Story 1
Business seems to be measured by income, goals and year-to-year comparisons.
One particular year was rough. Each month was fraught with doubt, cancellations, worry and anxiety. I pushed through to the end of the year, took three days off for Christmas and came back to the office to start a new year. I slumped into my cubicle and stared off into the coming months of goals, and projections like a wobbly-legged Sherpa looking at Mount Everest. Sigh. I was exhausted but couldn’t figure out why.
All work and no play make Jack a dull boy.
Money measures wealth but does not measure life.
Story 2
Last year, I was going though bags and bags of my parents’ things. They never threw away correspondence. I started out looking for a few good stories. I read a letter my grandparents wrote to my folks in October of 1967. Lots of talk about weather. I picked up another from May 1982. More weather. I dutifully picked up a letter from June 1963. I made it through two paragraphs. I tried again the next week. Same results. Then I looked at the three garbage cans of letters to and from aunts, uncles, nephews, cousins, old neighbors, real estate agents (I’m not kidding)…I paused. I looked around carefully. No witnesses. I gave up and tossed the whole works in the garbage. I felt guilty and relieved.
The best place to hide a diamond is in a pile of glass.
Story 3
I was looking at the 965 pictures in my cell phone taken in 2020. I thought of Story 2. I decided to help my children by sifting through the images, deleting the bad ones and condensing it down to just 10 pictures. I put them in a book labeled “2020”—a quick reference of the 10 best memories of that year. I felt like I did something right.
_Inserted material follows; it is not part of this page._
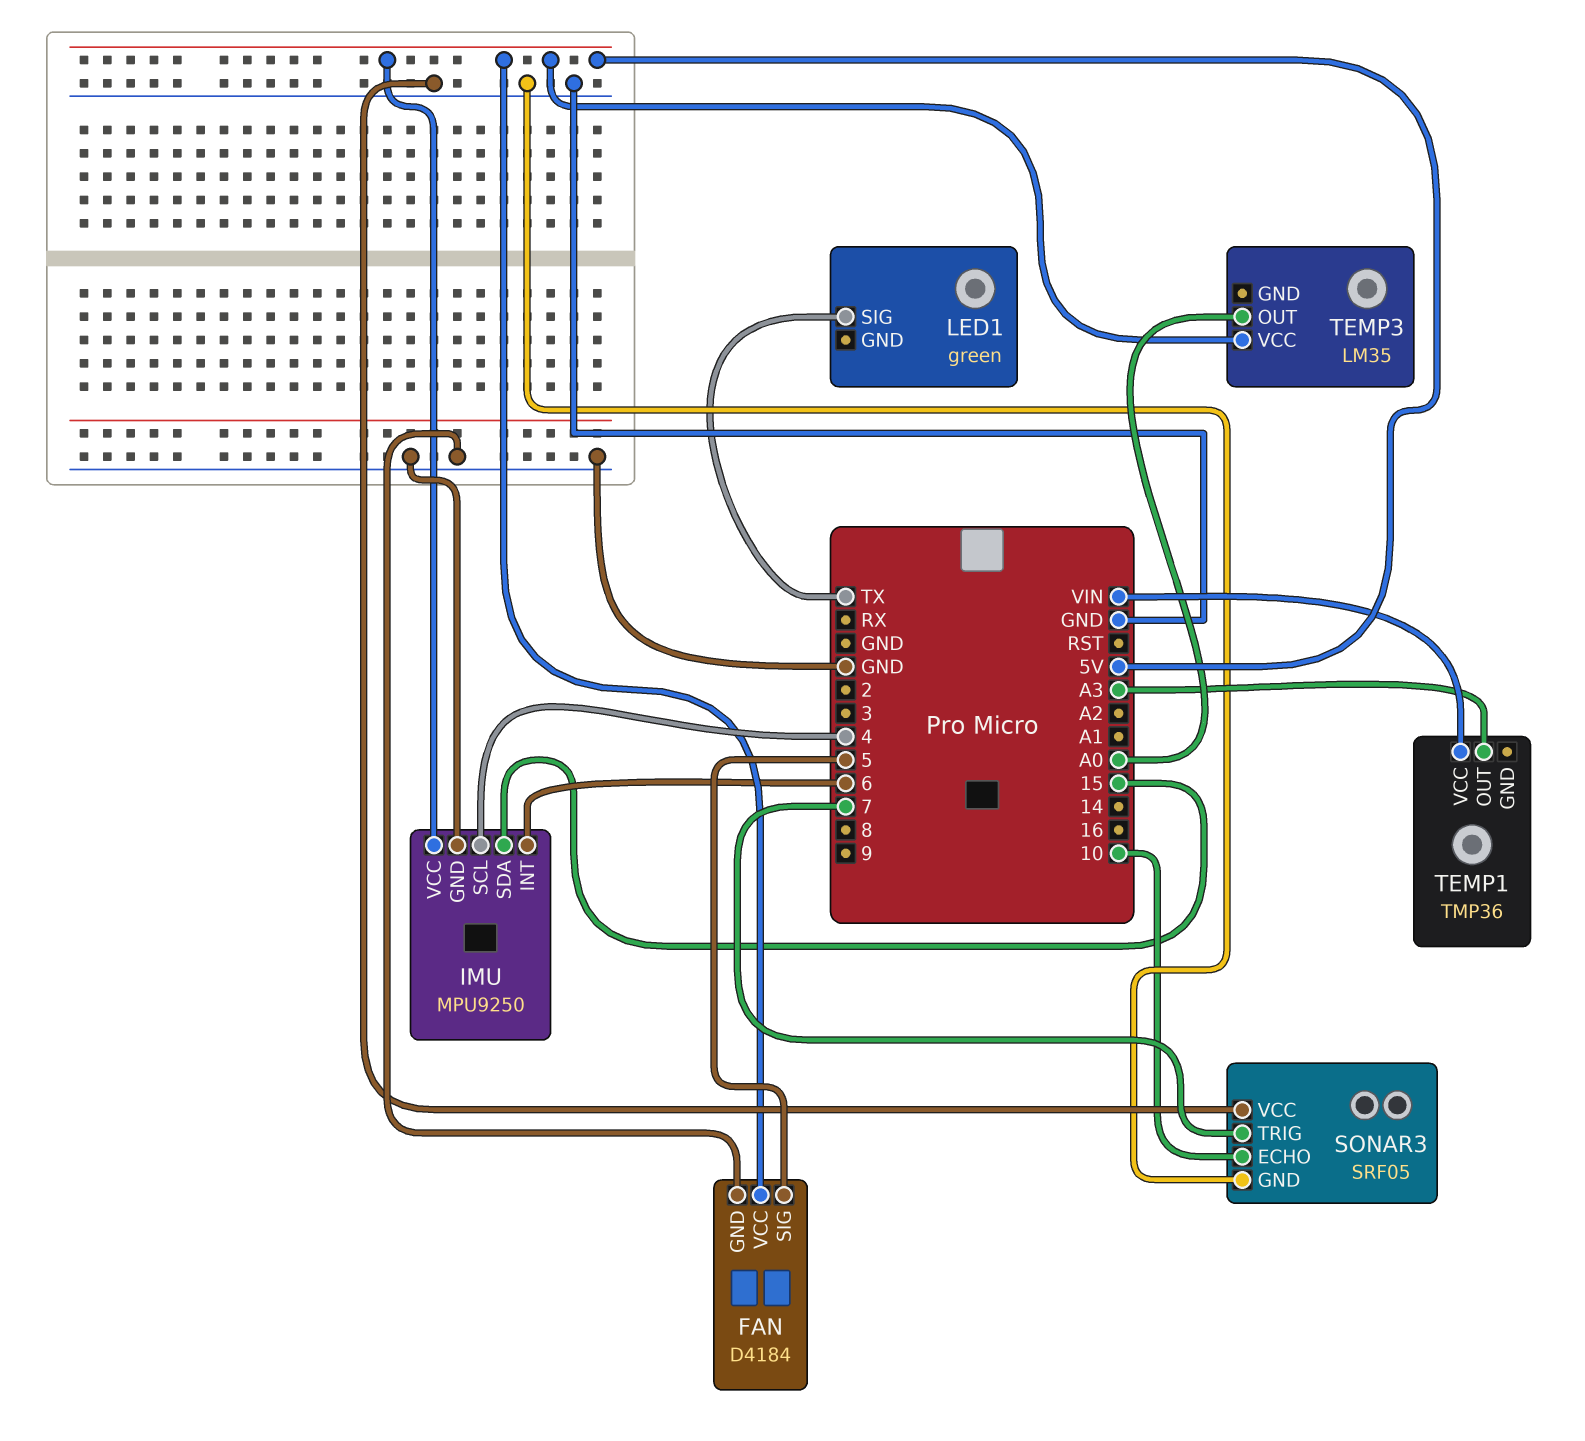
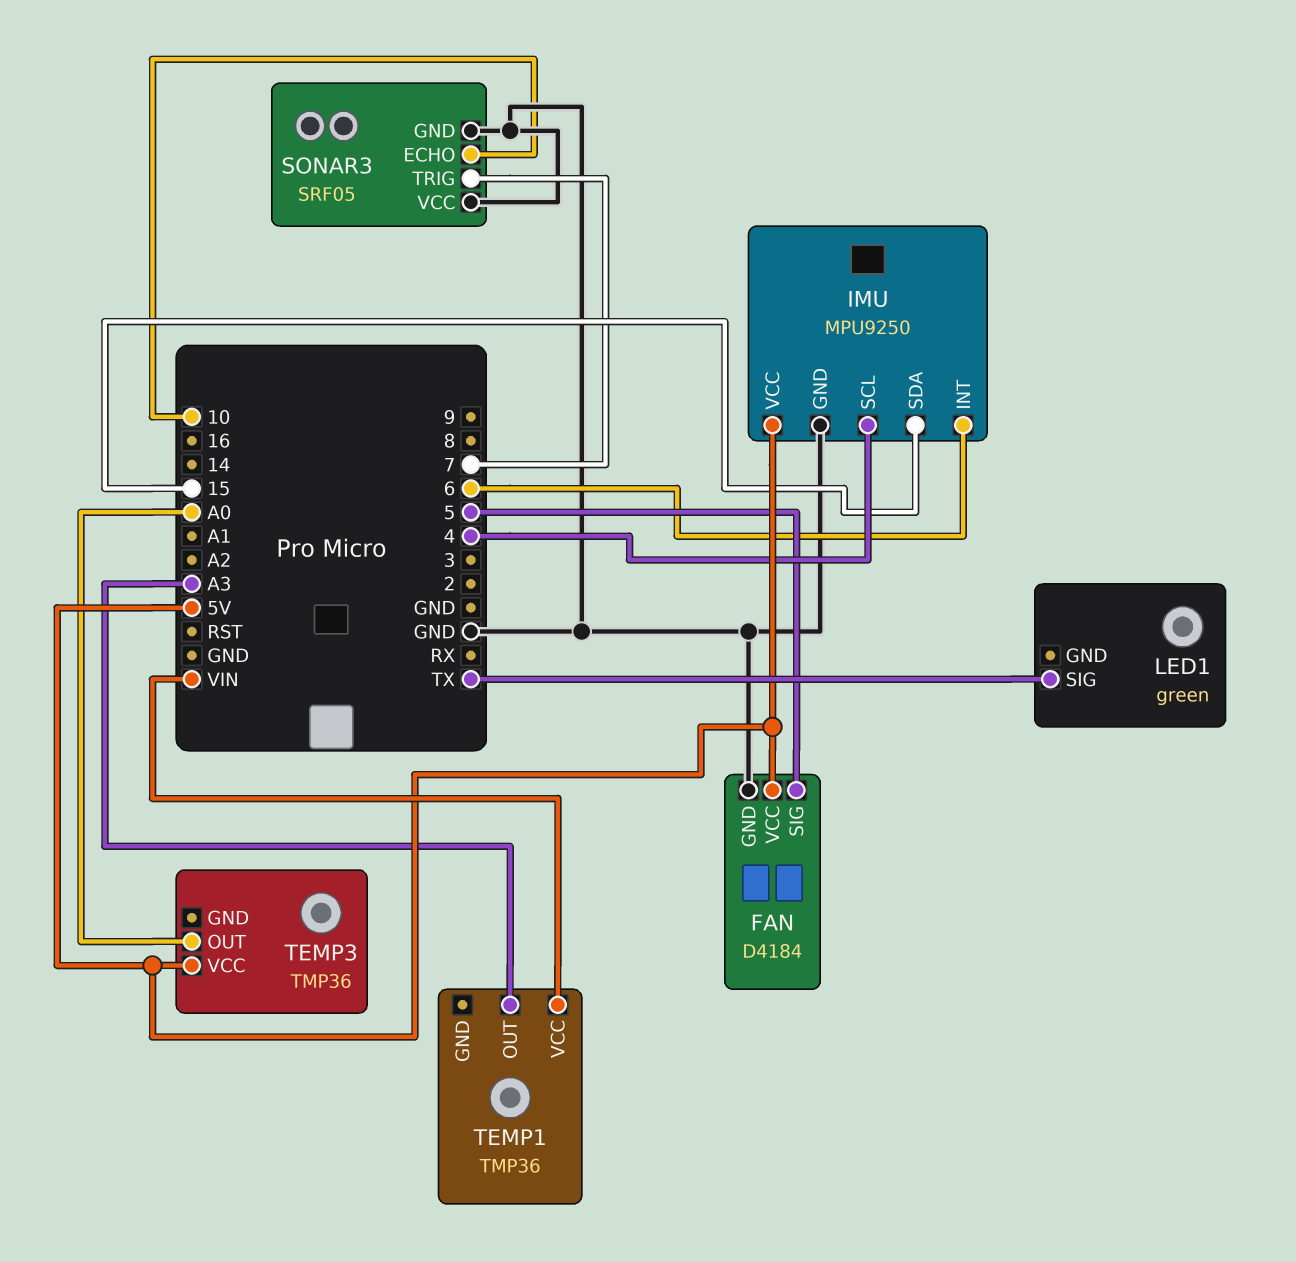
TEMP3: LM35 -> TMP36

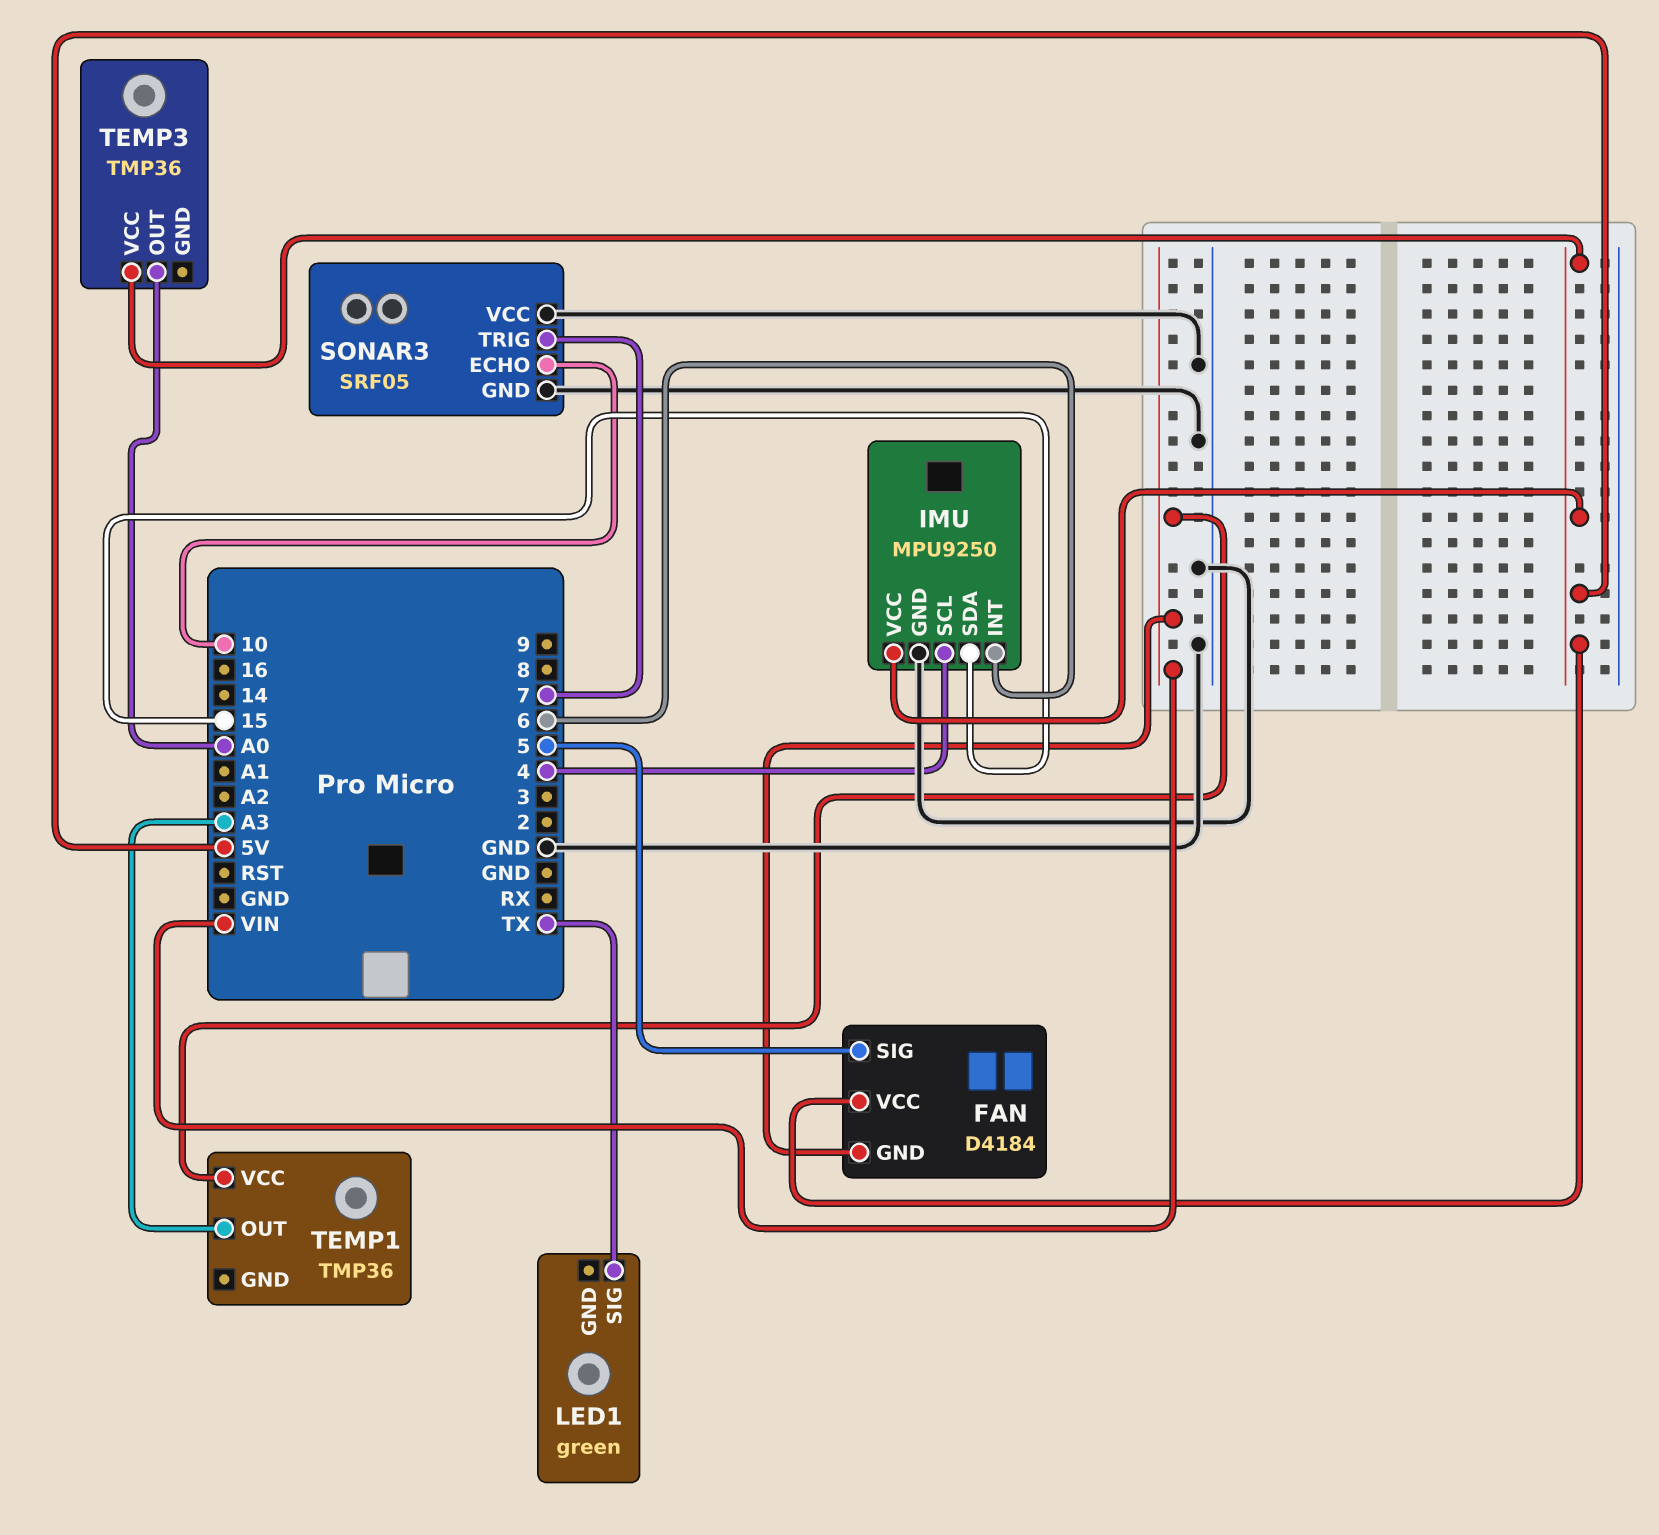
FAN pin GND: GND -> VIN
The more life you remember, the more life you live.
Story 4
Which brings me to this picture of the open window.
It is the winner of my Picture of the Year 2021. Why?
1. I took this snap in Gallup, New Mexico, in the middle of our 6,798-mile road trip in my dad’s 1991 Mazda Miata roadster. I see this and I smile…it was a great trip.
2. The hotel is on Route 66, which is as good as and as disappointing as you’ve heard. The original parts are epic. The new parts are interstates.
3. The hotel is a historic and slightly dilapidated relic. It’s 70% museum, 20% kitsch and 10% sketchy. All rooms are named after movie stars of the 40s and 50s, back when the Duke himself, John Wayne, shot westerns in the area. We stayed in the William Bendix room. I wandered up and down the hallways, reading faded autographs and Googling names and biographies (including William Bendix’s).
4. The weather was cool. I mean perfectly cool. No screen on the window (no bugs in the desert). No problem opening up the window and propping it open with the provided stick. No worries about patrons jumping out and suing the owners. I guess people back then instinctively knew better than to jump out a window.
5. The picture makes me curious. I feel like I could see it in an art gallery titled, “Window Propped Open with Stick.”
So, before we ditch 2021 forever—what are your 10 pics? Which is your Best Picture of the Year? I’ll bet you have some good stories.